Muchas veces el amor no es suficiente porque dos buenas personas no necesariamente hacen una buena pareja.

 

Cuando conocemos a alguien y luego de pasar por la deliciosa experiencia del enamoramiento y la sexualidad, a veces decidimos emprender un largo viaje acompañados con el otro y por el otro.

 

Es entonces cuando nos llenamos de sueños e intentamos construir día a día un camino que nos lleve a alcanzarlos. Claramente no es un camino fácil, porque la vida no necesariamente es lo que queramos, sino lo que ella quiera darnos y es por eso que las parejas sobreviven gracias al amor.

El amor no es suficiente porque dos buenas personas no necesariamente hacen una buena pareja.

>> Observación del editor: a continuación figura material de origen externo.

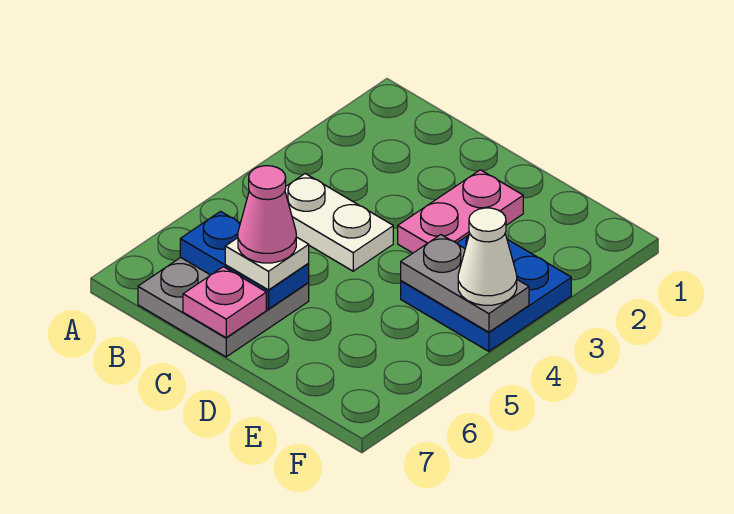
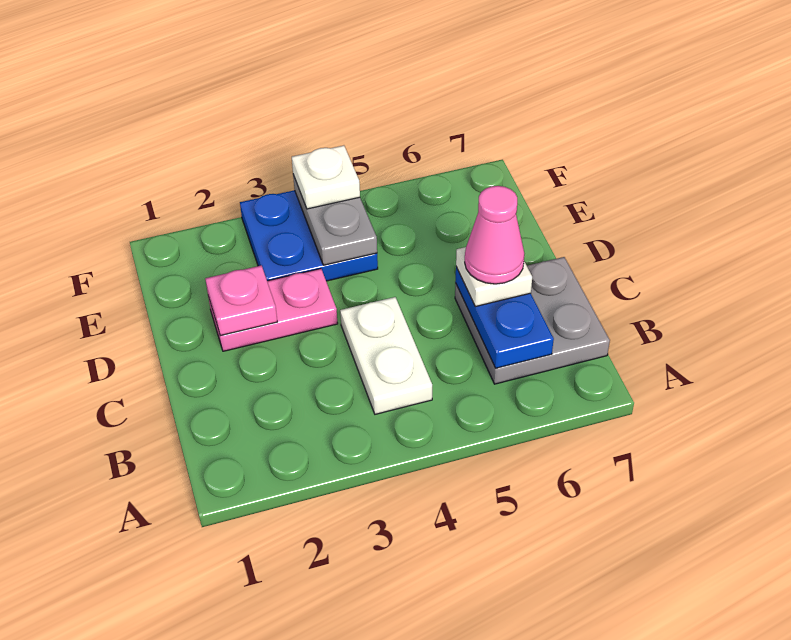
pink plate C7 level 2 -> pink plate D2 level 2
white cone F4 level 3 -> white plate F4 level 3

Sin embargo, a veces eso no nos basta, no porque no exista o no sea importante, sino porque no pudimos descifrar ese proyecto conjunto, que se queda en frases genéricas llenas de poesía, que no alcanzan: “ Quiero envejecer contigo”, “quiero hacer contigo”, “quiero morirme a tu lado”.  Y no es que eso no sea bonito o no haga parte de lo que debe pasar en una relación en pareja. Lo que pasa es que eso no alcanza, porque si no hay claridad frente a lo que verdaderamente se quiere, todo terminará siendo como corcho en remolino.

 

Cuando se tiene un proyecto conjunto, se hacen planes, se ponen metas, se hacen ajustes y en general, se camina en su búsqueda. Cuando ese proyecto no existe, no hay avance, porque sencillamente no se sabe hacia dónde va y a veces termina dando lo mismo  coger hacia la derecha o hacia la izquierda, hacia arriba o hacia abajo y muchas veces la monotonía o las fricciones que trae la incertidumbre, terminan por desgastar la relación, sin importar el amor que pueda existir.

 

Amarse está bien, cuidarse está mejor, discutir, perdonar, sexualizarse, apoyarse, todo ayuda, pero sin un proyecto conjunto, pocas parejas sobreviven.